In the Municipal Election last October Tom Vegh was elected as Newmarket’s new Regional Councillor after promising a new Library and Seniors’ Centre on the Hollingsworth Arena site, a stone’s throw from Southlake.
This bold and unequivocal pledge made Vegh stand out as a candidate who thinks big.
It paid off.
Vegh won with 8,750 votes with former Newmarket councillor Chris Emanuel trailing with 7,952 votes. Newmarket Public Library Chair, Joan Stonehocker, a first time candidate, got a creditable 2,688 votes.
Tom is now a full-time politician with a salary to match, able to concentrate laser-like on his policy agenda.
At the tail end of last year I tell Tom I want to track his promise through to fruition.
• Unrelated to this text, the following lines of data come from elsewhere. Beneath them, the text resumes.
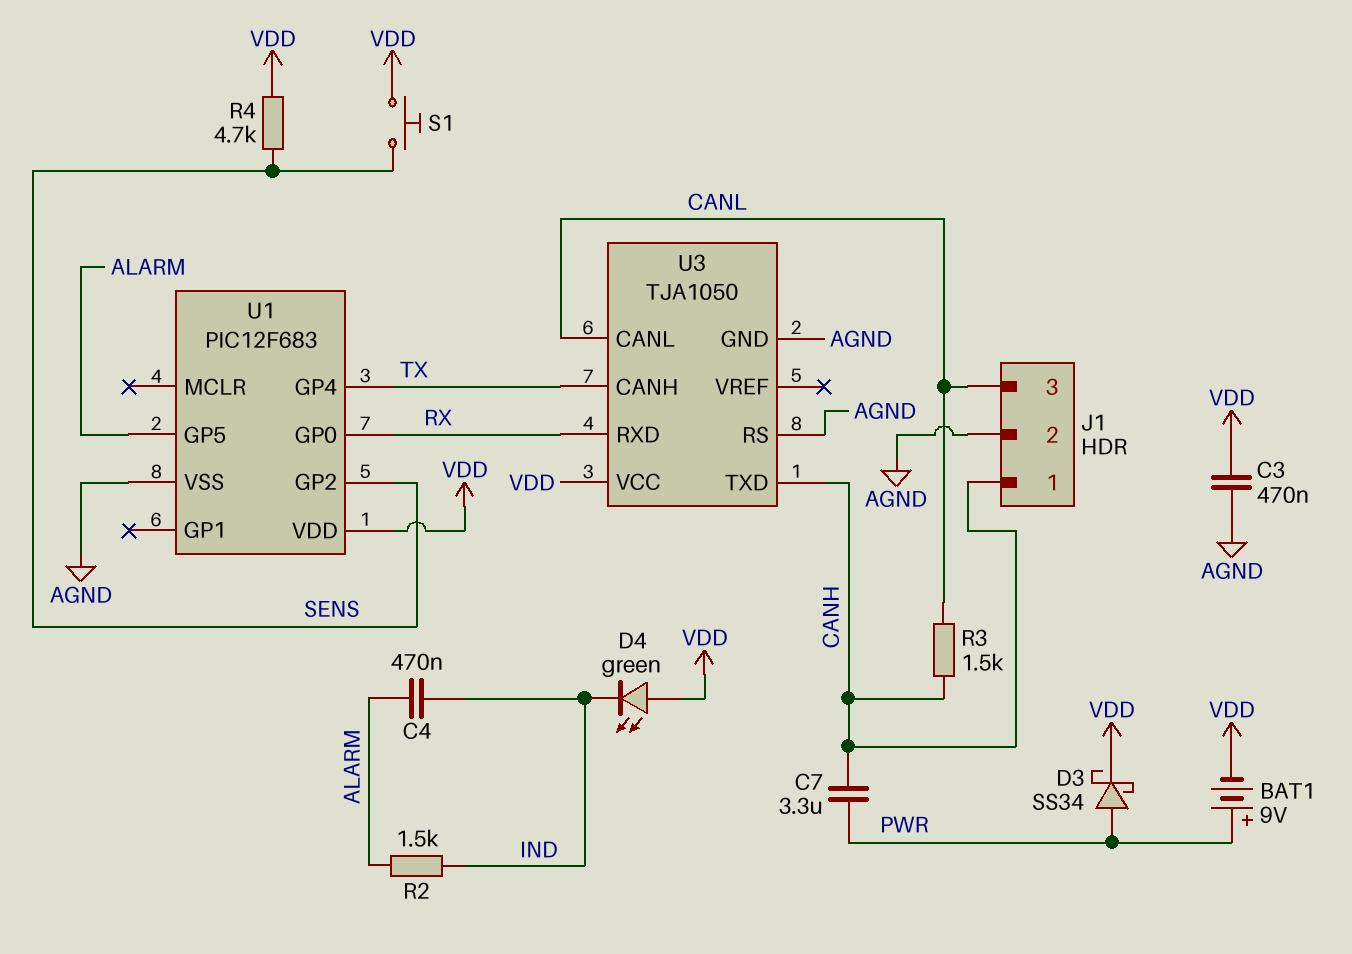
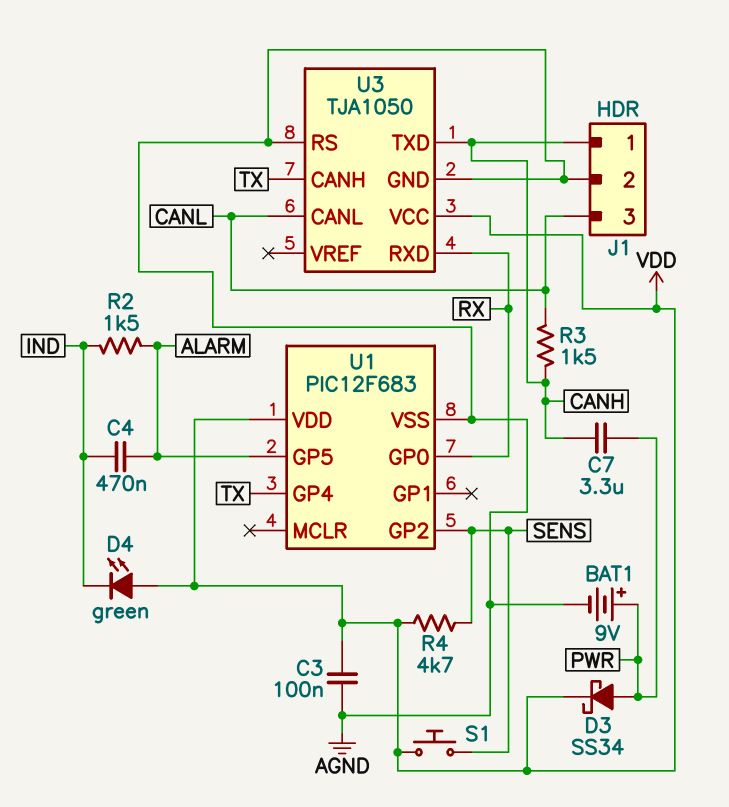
BAT1: 9V (plus PWR, minus VDD) -> 9V (plus PWR, minus AGND)
C3: 470nF (AGND, VDD) -> 100nF (AGND, VDD)

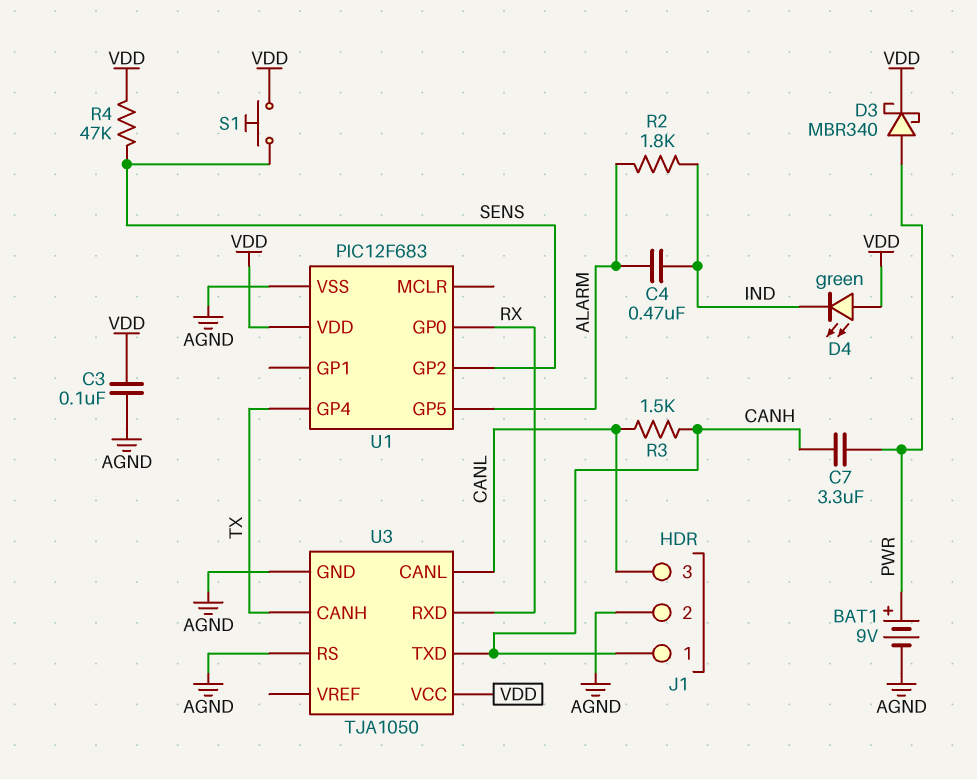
D3: schottky SS34 (A PWR, K VDD) -> schottky MBR340 (A PWR, K VDD)
R2: 1.5k (ALARM, IND) -> 1.8k (ALARM, IND)
R4: 4.7k (SENS, VDD) -> 47k (SENS, VDD)

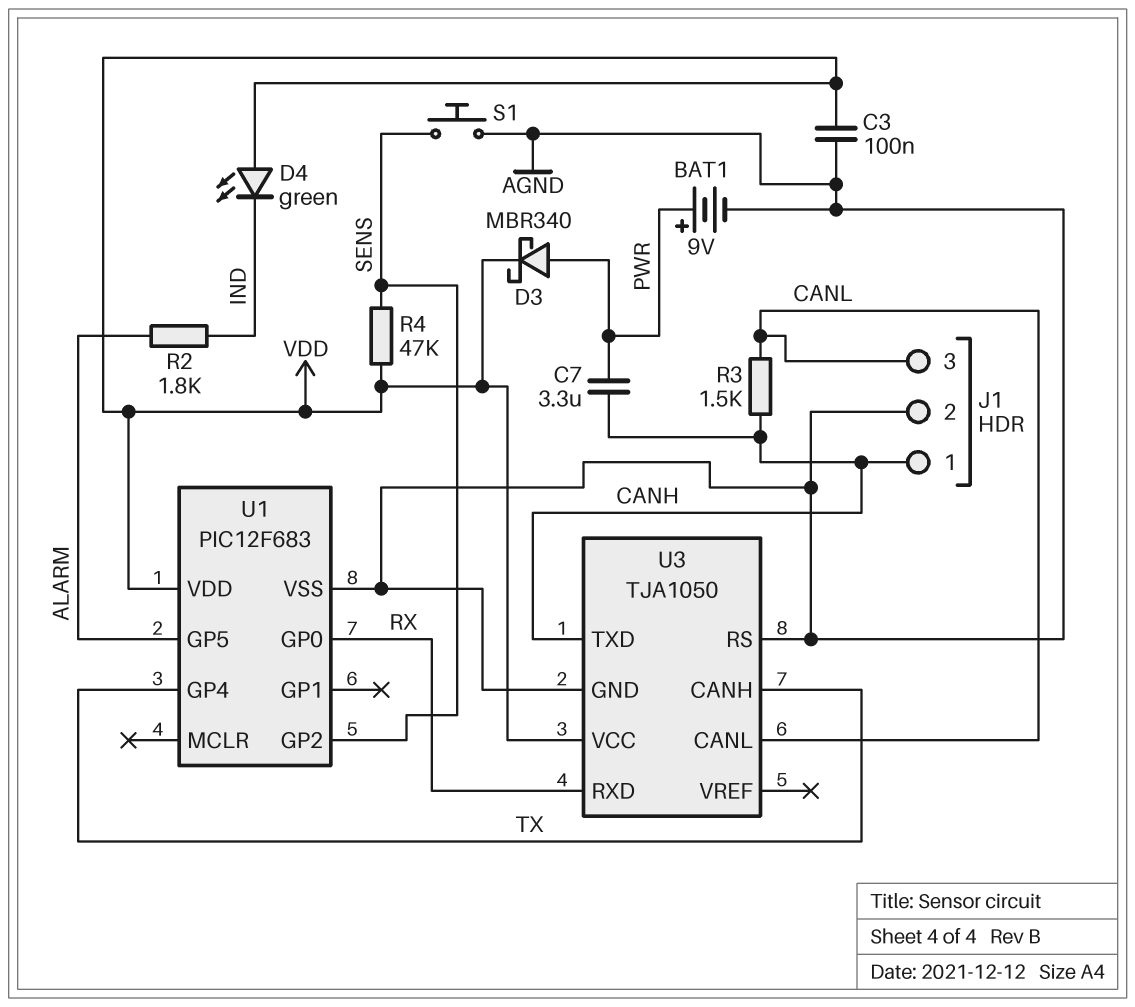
C4: 470nF (ALARM, IND) -> none
S1: button (SENS, VDD) -> button (AGND, SENS)

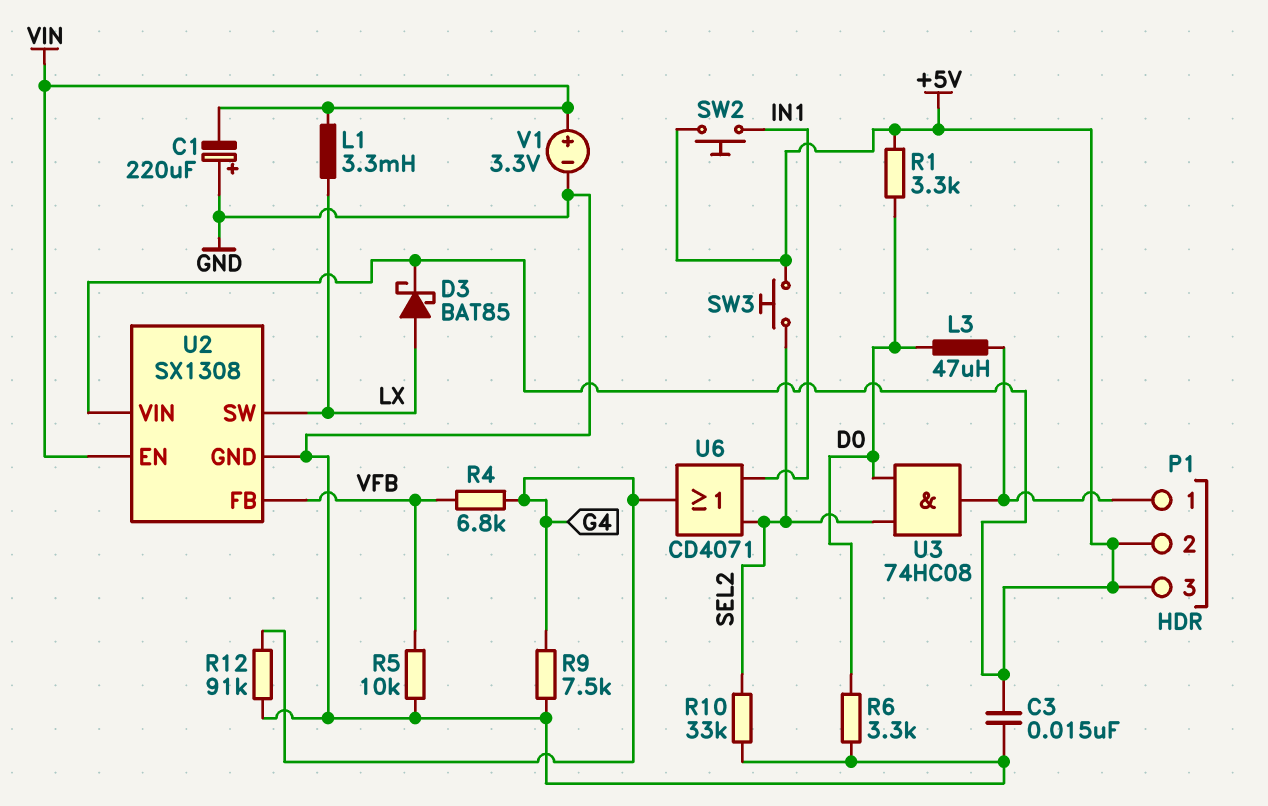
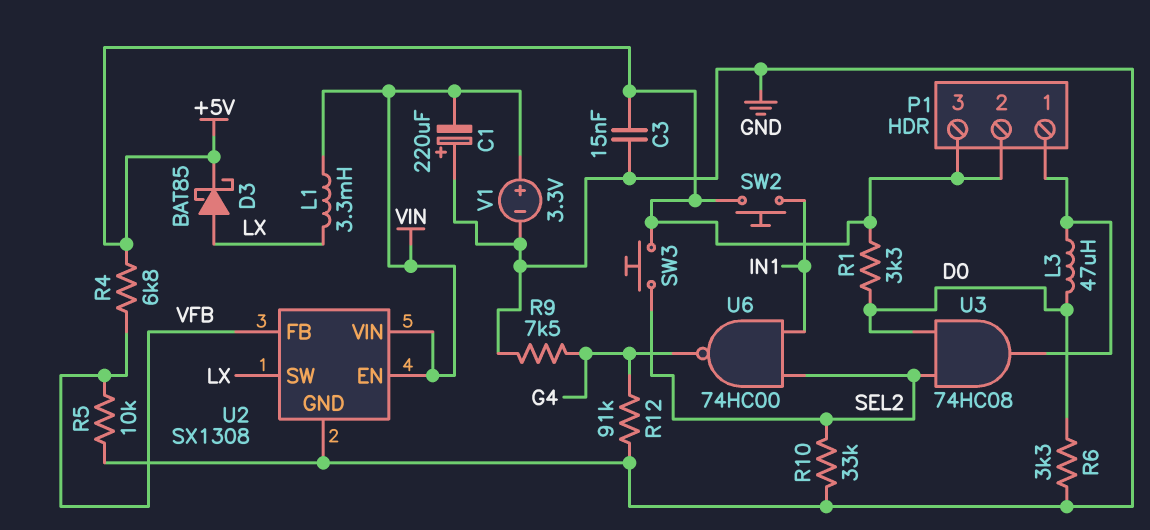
R4: 6.8k (G4, VFB) -> 6.8k (+5V, VFB)
U2 pin VIN: +5V -> VIN
U6: OR CD4071 (in IN1, in SEL2, out G4) -> NAND 74HC00 (in IN1, in SEL2, out G4)

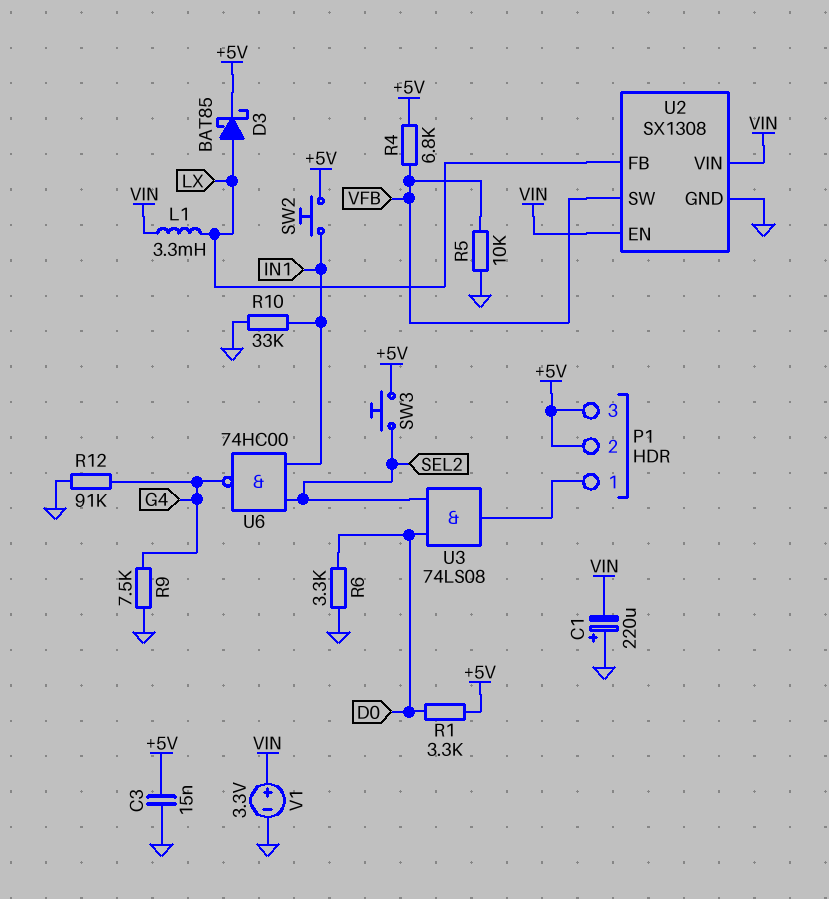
L3: 47uH (D0, P1/1) -> none
R10: 33k (GND, SEL2) -> 33k (GND, IN1)
U2 pin FB: VFB -> LX
U2 pin SW: LX -> VFB
U3: AND 74HC08 (in D0, in SEL2, out P1/1) -> AND 74LS08 (in D0, in SEL2, out P1/1)

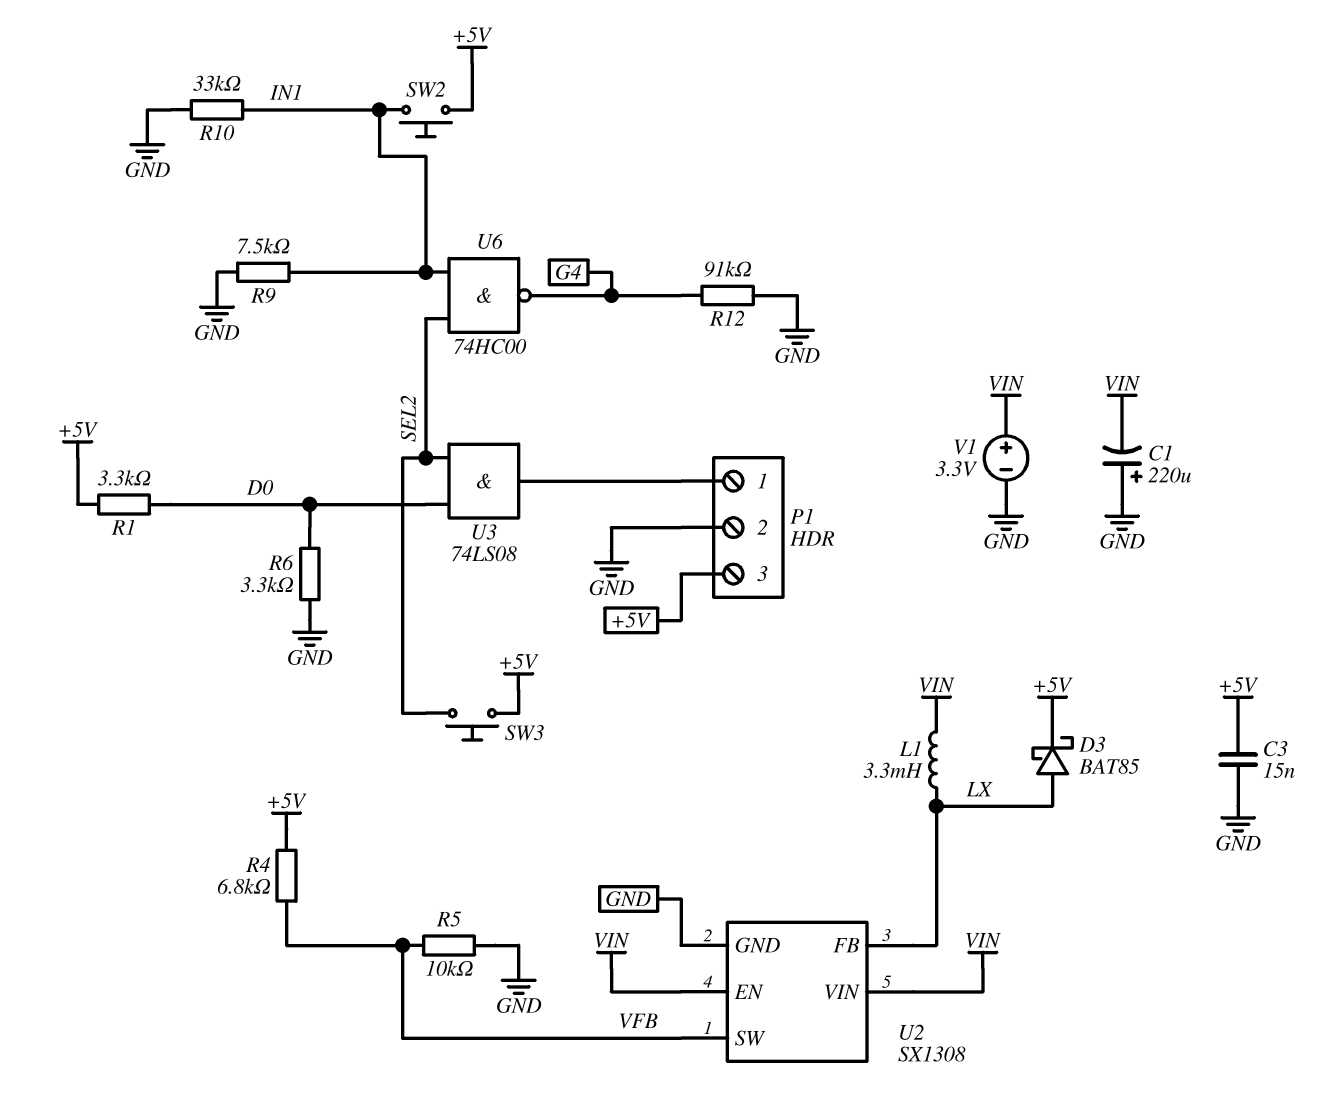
P1 pin 2: +5V -> GND
R9: 7.5k (G4, GND) -> 7.5k (GND, IN1)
I am interested in how policy is made in municipalities in Ontario where political parties are entirely absent and our elected officials at local level are all independents.
Tom can’t rely on Party loyalty and whipped votes to get his library and seniors’ centre plans through the Council. He’s got to win a majority by skill, persuasion and force of argument. But can he deliver?
I’ve always believed politicians of all stripes - whether Party affiliated or independent – should say what they mean and mean what they say. That’s the way to counter the deep cynicism about politicians that infects so many voters. So I tell Tom I have all the time in the world to follow his efforts to get a new Library and Seniors’ Centre up-and-running.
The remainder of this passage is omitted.